## IMDb Movie Scraper

Author: **Michael B (MSB46)**

Additional Credit to **Brian Sheehy** for [JSON API storage code](https://towardsdatascience.com/store-api-credentials-easily-and-securely-in-jupyter-notebooks-50411e98e81c)


## Objective:

The purpose of this notebook is to scrape various information from the most popular and top rated animated movies according to IMDb. Upon scraping the data, I will be able to convert that data into a more readable format through a DataFrame which will be cleaned and modeled upon later.

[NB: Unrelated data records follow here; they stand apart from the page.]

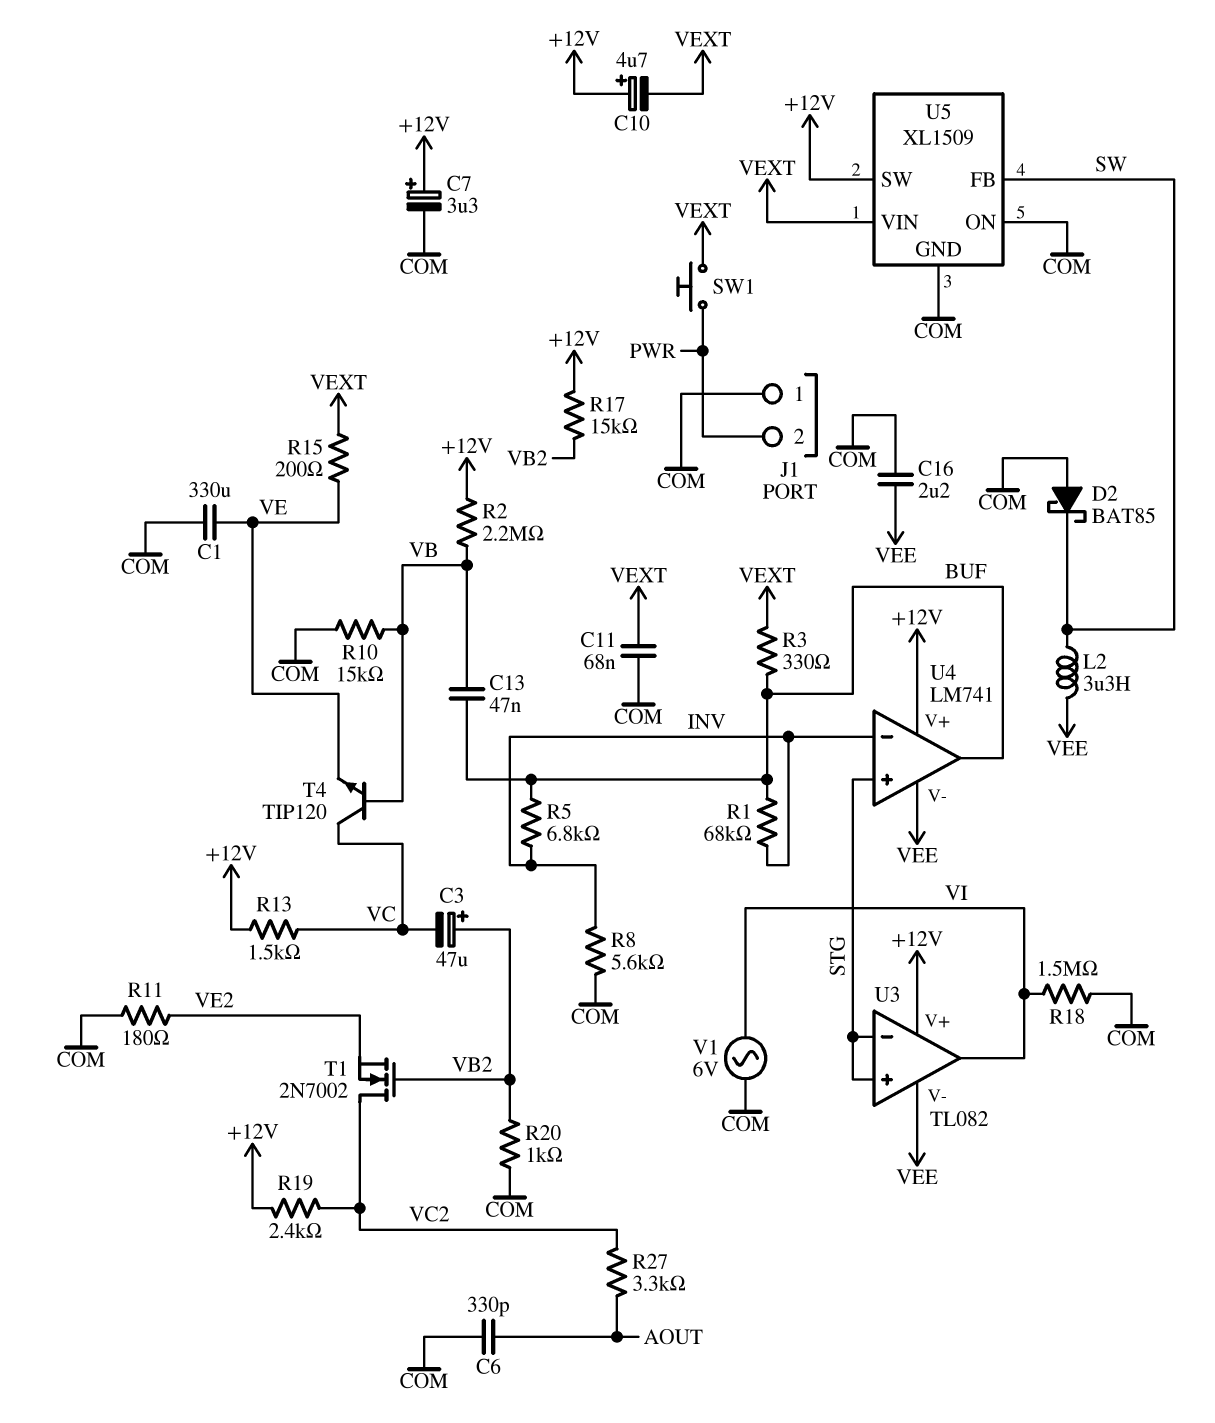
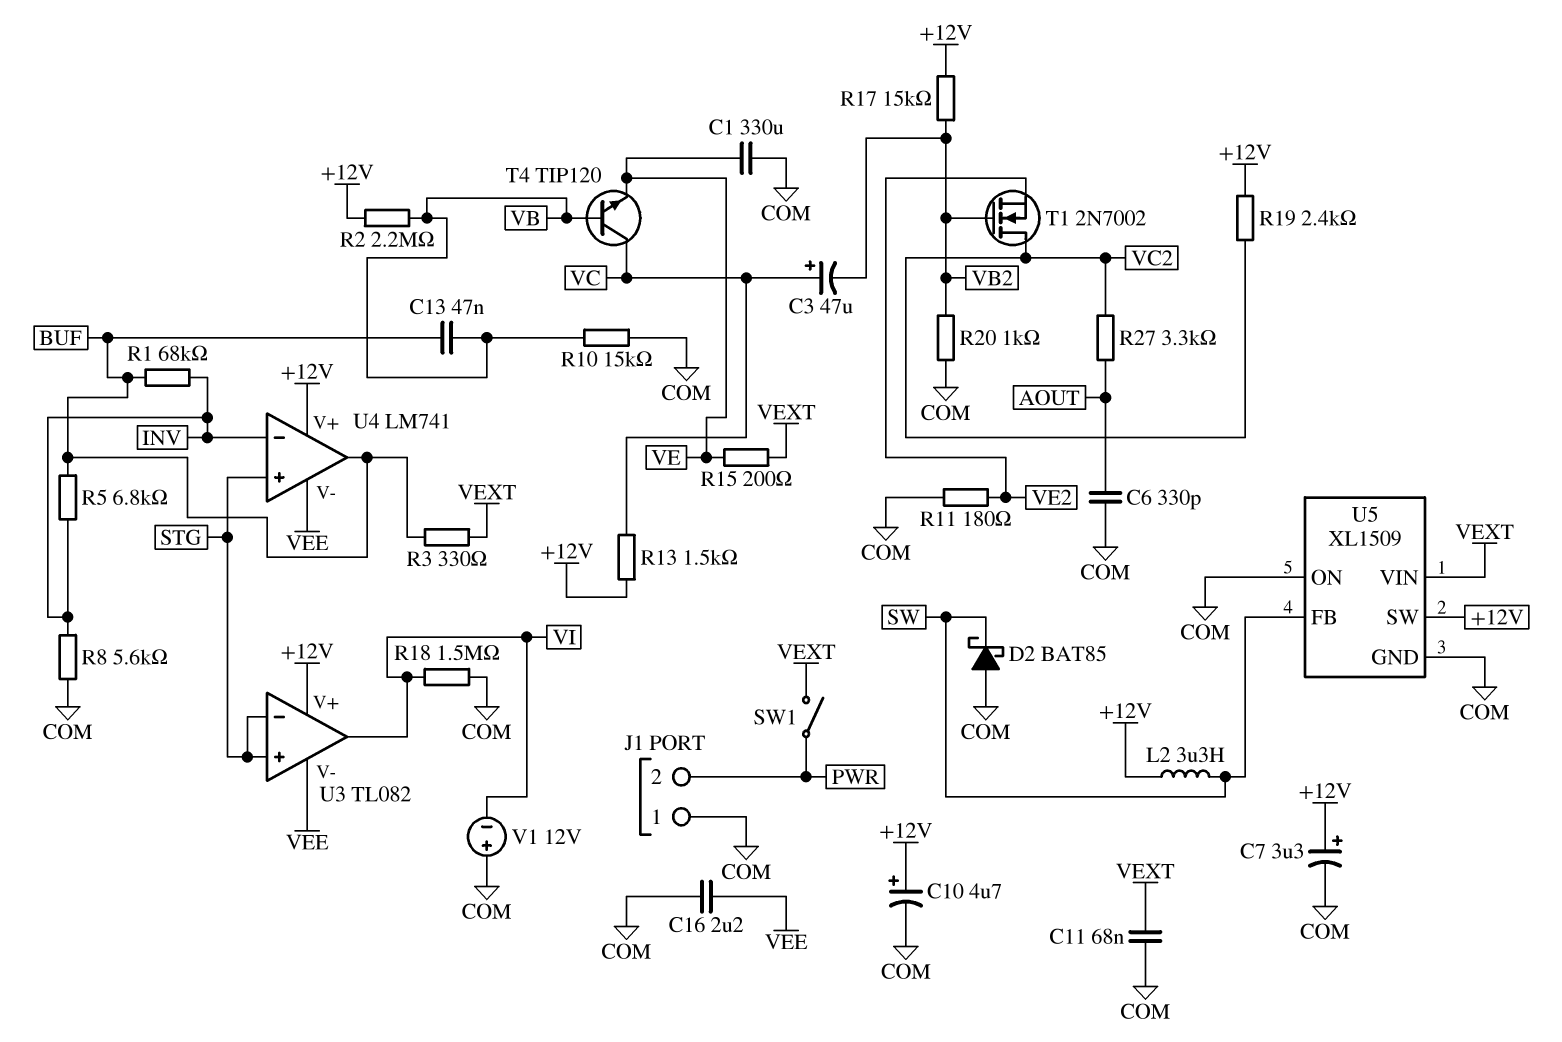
C3: 47uF (plus VB2, minus VC) -> 47uF (plus VC, minus VB2)
C10: 4.7uF (plus +12V, minus VEXT) -> 4.7uF (plus +12V, minus COM)
L2: 3.3uH (SW, VEE) -> 3.3uH (+12V, SW)
SW1: button (PWR, VEXT) -> switch (PWR, VEXT)
V1: AC 6V (COM, VI) -> 12V (plus COM, minus VI)

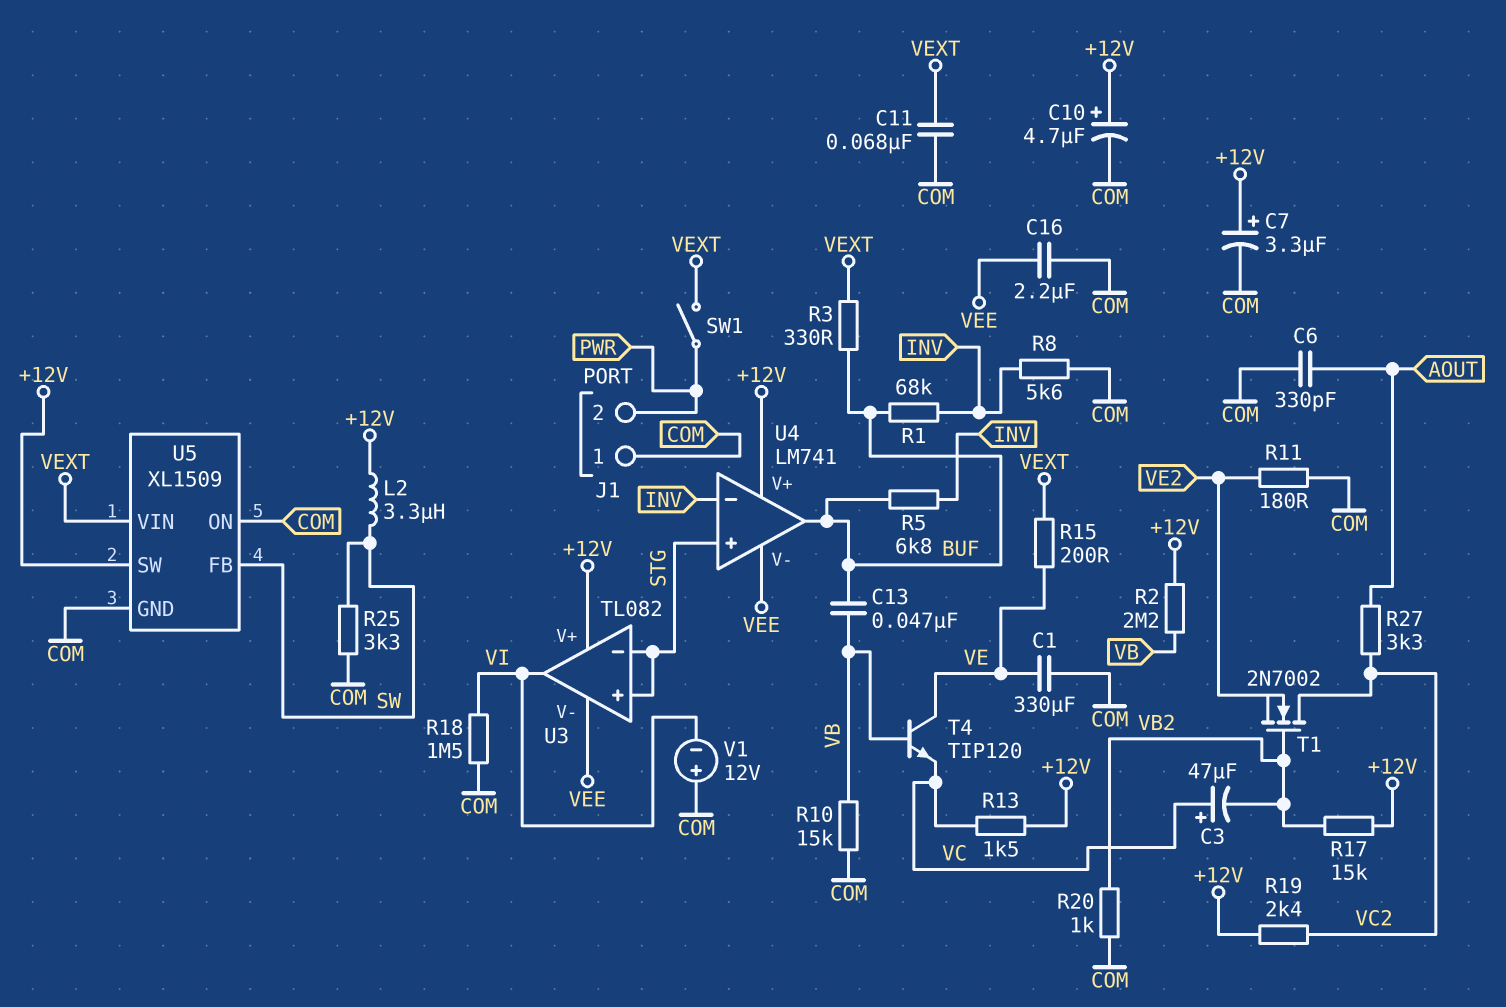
D2: schottky BAT85 (A COM, K SW) -> none
R25: none -> 3.3k (COM, SW)
T4: NPN TIP120 (B VB, C VC, E VE) -> NPN TIP120 (B VB, C VE, E VC)

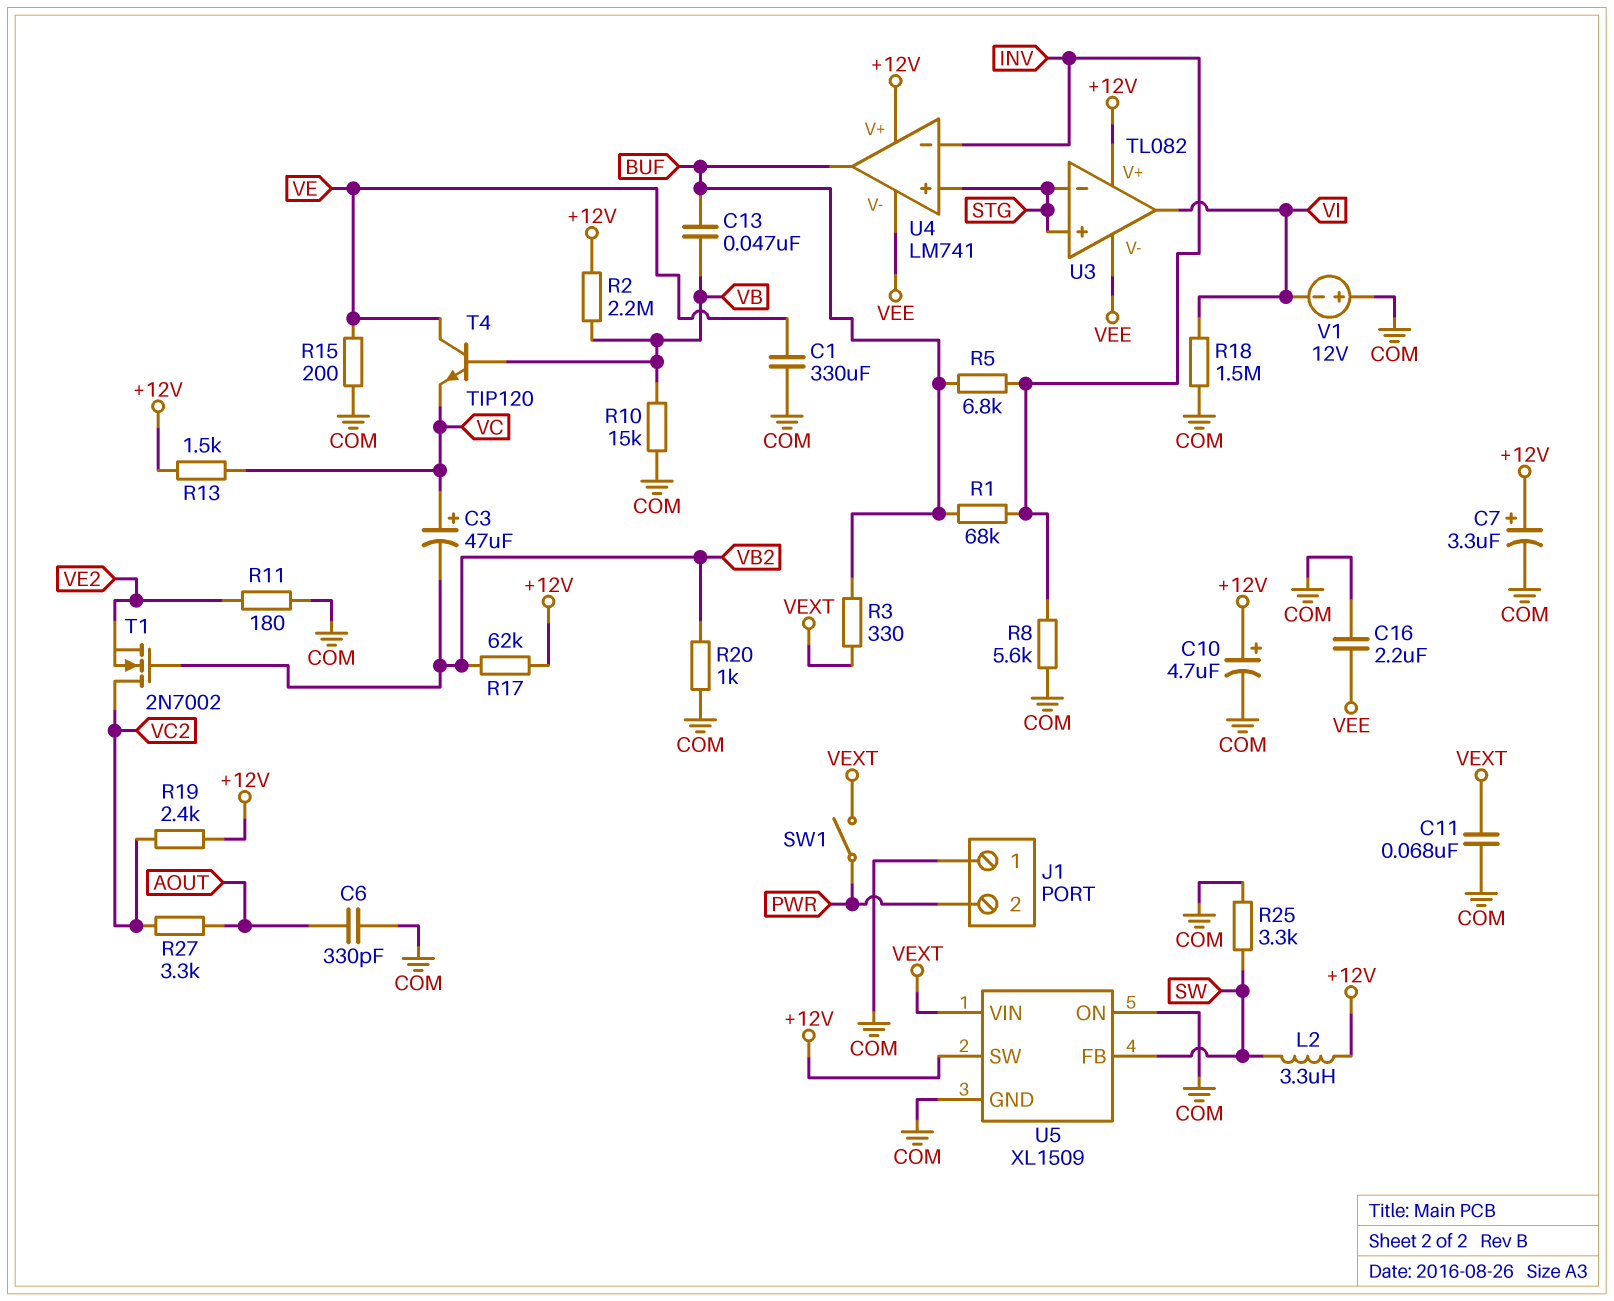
R15: 200 (VE, VEXT) -> 200 (COM, VE)
R17: 15k (+12V, VB2) -> 62k (+12V, VB2)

**_Note: The scrapers used were for educational purposes only._**


In [1]:
import os.path
import time
from selenium import webdriver
from selenium.webdriver.common.by import By
import pandas as pd
import warnings
warnings.filterwarnings('ignore')

links = []
driver = webdriver.Chrome() 

value = 1
next_page = ""

#### The first step would be to gather all of the links that lead to the IMDb page of each animated movie. Should note that in the list of the "top" movies, there are currently 7 pages worth as of October 2022.
#### To achieve this, I used Selenium's web driver to search for any element that would lead to a movie page. Fortunately in this case, IMDb's lists are consistently structured which means I can get away with using a single XPATH to gather each link.

In [2]:
if not(os.path.isfile("links.txt")):
    with open("links.txt", "w") as l:
        for _ in range(7):
            driver.get('https://www.imdb.com/search/title/?title_type=feature&num_votes=25000,&genres=animation&sort=alpha,asc'+next_page+'&view=advanced')
            time.sleep(3)
            movie_we = driver.find_elements(By.XPATH, "/html/body/div[2]/div/div[2]/div[3]/div[1]/div/div[3]/div/div/div[2]/a")

            for i in range(len(movie_we)):
                href = movie_we[i].get_attribute('href')
                links.append(href)
                l.write(str(href) +"\n")

            value += 50
            next_page = "&start="+str(value)

#### Before, traversing each link, I thought it'd be easier to scrap some of the data that is previewed from the list. This includes important information like the title, release year, and scores. 

#### To perform this task, I resorted to using ParseHub due to the streamlined process of scraping data especially from a list. ParseHub also allows me to efficiently convert and import the scrapped data using an API key.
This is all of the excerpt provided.